Flintco Pacific, Inc. v. TEC Management Consultants, Inc., 2016 Cal. App. LEXIS 594 (Cal. App. 2d Dist. June 21, 2016)

There was an important California decision published on July 19, 2016 (decided June 21, 2016) regarding damages due to reliance on a subcontractor bid of which all General Contractors should be aware.  A general contractor can usually recover damages if a subcontractor does not honor its bid price; which price the general has relied upon in submitting its bid to the owner.  The Court of Appeals has set forth significant limitations on a general contractor’s recovery for damages usually founded under the theory of promissory estoppel.

In Flintco Pacific, subcontractor TEC submitted a bid to general Flintco, to perform work on a public project.  TEC’s bid contained a deposit term which was located prominently under the bid price as well as other nonmonetary terms.   Flintco submitted its bid to the public entity using TEC’s price as a basis for its bid.  Flintco was awarded the contract and in turn sent a subcontract to TEC that did not include the deposit or other terms that were on TEC’s bid.  TEC ultimately withdrew its bid because Flintco would not honor the deposit term in its proposal and Flintco sued for reliance damages under the theory of  promissory estoppel.  The trial court ruled in favor of TEC and the Court of Appeals affirmed that decision.

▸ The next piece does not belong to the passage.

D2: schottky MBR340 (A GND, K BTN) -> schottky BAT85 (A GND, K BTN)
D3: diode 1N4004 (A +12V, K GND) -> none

The Court ruled that the deposit term should have raised a “red flag” to Flintco as it was prominently located in the bid itself.  The Court stated that Flintco’s reliance on the bid price while ignoring the other terms in the TEC’s proposal was unreasonable and thus Flintco could not recover damages for reliance on TEC’s bid.

This is an unfortunate case for general contractors who have to rely on subcontractor proposals, often which are submitted at the last second, for bidding purposes.  This allows subcontractors to place unforgiving conditions in their  bids and gives them an ultimate out if those terms are not agreed to.  General contractors should:

  1. Put  subcontractors on notice, prior to receiving bids, that non-price terms in bids will not be accepted by the general contractor at bid time.
  2. Scrutinize all bids for obvious and prominent terms that are unacceptable and make an informed choice whether to use those bids.

This a tough issue but a little focus up front on subcontractor bids can save later grief.